Earlier, the men had been shown sitting silently on chairs and a sofa. Three were in British military uniform; five others wore military trousers and civilian T-shirts.
"They will be prosecuted for illegally entering Iranian territorial waters," Al-Alam television said.
"The vessels were 1,000 meters inside Iranian territorial waters. The crew have also confessed to having entered Iranian waters," the broadcast said. The distance is about a half-mile.
"Even if they have strayed into Iranian water technically by a few yards, in one sense, so what?" said British Conservative Party foreign policy spokesman Gary Streeter.
The British government said the men were on a "routine mission" in the Shatt-al-Arab waterway that separates Iran and Iraq along their southern border. The Foreign Office summoned Iranian Ambassador Morteza Sarmadi to demand an explanation for the naval officers' arrest.
"The ambassador was asked to explain why the eight are being held, for their release as soon as possible and for full consular access to them meanwhile," a Foreign Office spokesman said told the BBC.
British Foreign Secretary Jack Straw has spoken to Iranian Foreign Minister Kamal Kharrazi about the impounding of three British military vessels and the detention of their eight crewmen in the Shatt-al-Arab waterway, the Foreign Office said Tuesday.
"The Foreign Secretary spoke this morning to his opposite number Kharrazi and Kharrazi said he would look into it personally," the Foreign Office said.
The BBC reports the two men have a good personal relationship after numerous meetings in the past.
According to state-run television in Iran, the eight crewman are to be prosecuted. But the British government has not been told so formally.

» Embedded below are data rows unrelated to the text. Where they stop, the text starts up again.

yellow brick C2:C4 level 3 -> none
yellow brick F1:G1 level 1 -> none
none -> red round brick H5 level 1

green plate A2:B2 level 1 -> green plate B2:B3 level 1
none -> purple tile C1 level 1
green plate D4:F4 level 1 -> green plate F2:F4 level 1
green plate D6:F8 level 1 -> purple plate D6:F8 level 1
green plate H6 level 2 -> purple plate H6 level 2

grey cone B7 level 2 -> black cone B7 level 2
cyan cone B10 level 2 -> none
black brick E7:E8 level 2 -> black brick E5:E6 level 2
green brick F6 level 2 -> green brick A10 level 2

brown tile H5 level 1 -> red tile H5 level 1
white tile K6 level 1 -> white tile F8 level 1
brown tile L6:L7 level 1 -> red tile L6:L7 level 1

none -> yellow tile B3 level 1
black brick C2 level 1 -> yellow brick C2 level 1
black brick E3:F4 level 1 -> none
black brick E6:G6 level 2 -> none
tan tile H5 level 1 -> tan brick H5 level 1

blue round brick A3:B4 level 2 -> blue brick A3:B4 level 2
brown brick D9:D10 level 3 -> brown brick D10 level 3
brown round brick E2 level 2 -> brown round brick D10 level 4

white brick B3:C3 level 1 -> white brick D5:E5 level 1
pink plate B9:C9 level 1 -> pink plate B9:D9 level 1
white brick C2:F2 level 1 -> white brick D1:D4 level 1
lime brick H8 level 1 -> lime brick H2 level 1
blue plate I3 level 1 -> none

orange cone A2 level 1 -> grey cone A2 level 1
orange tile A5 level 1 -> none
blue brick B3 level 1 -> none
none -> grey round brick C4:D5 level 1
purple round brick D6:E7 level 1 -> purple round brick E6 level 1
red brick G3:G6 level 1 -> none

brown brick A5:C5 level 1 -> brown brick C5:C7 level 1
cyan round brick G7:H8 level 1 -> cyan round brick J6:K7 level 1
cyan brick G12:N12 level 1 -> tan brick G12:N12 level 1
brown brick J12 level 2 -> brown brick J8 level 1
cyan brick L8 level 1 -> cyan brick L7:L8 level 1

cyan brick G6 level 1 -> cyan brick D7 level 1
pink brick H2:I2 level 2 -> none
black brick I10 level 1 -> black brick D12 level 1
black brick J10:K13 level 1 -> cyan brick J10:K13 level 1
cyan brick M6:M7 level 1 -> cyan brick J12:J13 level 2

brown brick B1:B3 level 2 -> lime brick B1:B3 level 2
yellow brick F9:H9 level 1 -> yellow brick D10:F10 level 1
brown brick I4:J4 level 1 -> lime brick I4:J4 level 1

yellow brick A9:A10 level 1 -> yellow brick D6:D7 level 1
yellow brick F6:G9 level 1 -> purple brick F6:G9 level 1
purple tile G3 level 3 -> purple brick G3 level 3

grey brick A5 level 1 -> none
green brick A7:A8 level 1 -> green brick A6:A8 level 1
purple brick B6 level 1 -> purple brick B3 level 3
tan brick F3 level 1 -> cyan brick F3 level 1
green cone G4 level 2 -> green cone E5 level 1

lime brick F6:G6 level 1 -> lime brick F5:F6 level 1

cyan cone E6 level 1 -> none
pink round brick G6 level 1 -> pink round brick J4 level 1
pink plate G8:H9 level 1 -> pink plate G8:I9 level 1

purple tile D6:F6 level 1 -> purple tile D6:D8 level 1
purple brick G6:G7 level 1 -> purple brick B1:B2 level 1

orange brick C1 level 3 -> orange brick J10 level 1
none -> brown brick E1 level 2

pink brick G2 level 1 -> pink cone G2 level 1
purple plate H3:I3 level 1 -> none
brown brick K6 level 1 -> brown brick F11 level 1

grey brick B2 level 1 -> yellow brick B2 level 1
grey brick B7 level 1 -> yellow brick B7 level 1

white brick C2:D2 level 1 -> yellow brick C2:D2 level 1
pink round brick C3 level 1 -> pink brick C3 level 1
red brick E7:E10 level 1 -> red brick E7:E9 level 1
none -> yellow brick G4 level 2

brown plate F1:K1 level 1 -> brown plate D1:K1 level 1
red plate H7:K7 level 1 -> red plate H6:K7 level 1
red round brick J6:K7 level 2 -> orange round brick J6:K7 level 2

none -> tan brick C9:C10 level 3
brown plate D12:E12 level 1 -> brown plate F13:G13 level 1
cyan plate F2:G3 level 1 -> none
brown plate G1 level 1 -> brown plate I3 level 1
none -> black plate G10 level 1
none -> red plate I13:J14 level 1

Streeter wants the government to take a hard line.
"There's no justification for holding these men. They've got to be released," he said.
Diplomatic relations between Britain and Iran have been unpredictable for years, and have been strained recently over Iran's nuclear program, reports CBS News Correspondent Steve Holt.
Britain has pursued a policy of constructive engagement with the clerical regime and last year, with France and Germany, persuaded Tehran to cooperate with international nuclear inspectors.
But relations are again strained, after London helped draft a resolution at last week's meeting of the International Atomic Energy Agency, for failing to meet its commitments.
British diplomats sought to play down a possible link between the resolution and the arrest of the eight crewmen, however, and suggested the arrests had been made by an opportunistic local military commander.
"I hope this doesn't get caught up with the bigger negotiations going on at the moment about the Iranian nuclear capability," said Streeter, the shadow foreign secretary. "The pressure that's being applied on them by the international community has got nothing to do with it whatsoever."
With the June 30 handover of sovereignty to an Iraqi government approaching, some analysts are saying that this is simply Iran asserting its control over the Shatt-al-Arab waterway, which has been a cause of many conflicts between Iran and Iraq, reporter Ramita Navai in Tehran told CBS Radio News. "It was actually a catalyst of the eight-year Iran-Iraq war."
The British Defense Ministry said the personnel from the Royal Navy training team based in southern Iraq was detained while delivering a boat from Umm Qasr to Basra, Iraq, to the new Iraqi Riverine Patrol Service.
The ministry said their boats were unarmed but the crew were carrying their personal weapons.
The Royal Navy has been training Iraqi personnel in coastal defense for several weeks on the Shatt al-Arab waterway, and it is possible that the vessels out of radio contact were taking part in such an exercise.